After this patch, no matter -march=rv64gcv_zvl256b or -march=rv64gcv_zvl4096b.
We have optimal codgen:
lui a5,%hi(a)
li a4,19
sb a4,%lo(a)(a5)
li a0,0
ret
PR target/113281
gcc/ChangeLog:
* config/riscv/riscv-vector-costs.cc (adjust_stmt_cost): Adjust scalar_to_vec cost accurately.
(costs::add_stmt_cost): Ditto.
* config/riscv/riscv.cc: Ditto.
* config/riscv/t-riscv: Ditto.
gcc/testsuite/ChangeLog:
* gcc.target/riscv/rvv/autovec/pr113209.c: Adapt test.
* gcc.target/riscv/rvv/autovec/zve32f-1.c: Ditto.
* gcc.dg/vect/costmodel/riscv/rvv/pr113281-1.c: New test.

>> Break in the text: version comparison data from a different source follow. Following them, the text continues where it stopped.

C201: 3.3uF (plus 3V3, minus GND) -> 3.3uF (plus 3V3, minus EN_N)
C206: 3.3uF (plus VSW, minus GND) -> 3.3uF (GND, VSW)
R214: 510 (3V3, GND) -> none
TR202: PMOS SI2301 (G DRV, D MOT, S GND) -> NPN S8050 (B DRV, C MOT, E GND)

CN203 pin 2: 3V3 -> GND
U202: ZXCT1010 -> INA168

* gcc.dg/vect/costmodel/riscv/rvv/pr113281-2.c: New test.
---
gcc/config/riscv/riscv-vector-costs.cc | 50 ++++++++++++++++++-
gcc/config/riscv/riscv.cc | 4 +-
gcc/config/riscv/t-riscv | 2 +-
.../vect/costmodel/riscv/rvv/pr113281-1.c | 18 +++++++
.../vect/costmodel/riscv/rvv/pr113281-2.c | 18 +++++++
.../gcc.target/riscv/rvv/autovec/pr113209.c | 2 +-
.../gcc.target/riscv/rvv/autovec/zve32f-1.c | 2 +-
7 files changed, 90 insertions(+), 6 deletions(-)
create mode 100644 gcc/testsuite/gcc.dg/vect/costmodel/riscv/rvv/pr113281-1.c
create mode 100644 gcc/testsuite/gcc.dg/vect/costmodel/riscv/rvv/pr113281-2.c
Comments
> 1. This patch set scalar_to_vec cost as 2 instead 1 since scalar move
> instruction is slightly more costly than normal rvv instructions (e.g. vadd.vv).
We can go with 2 or 3 (if needed) for now but should later
really incorporate reg-move costs in this IMHO. Just like e.g.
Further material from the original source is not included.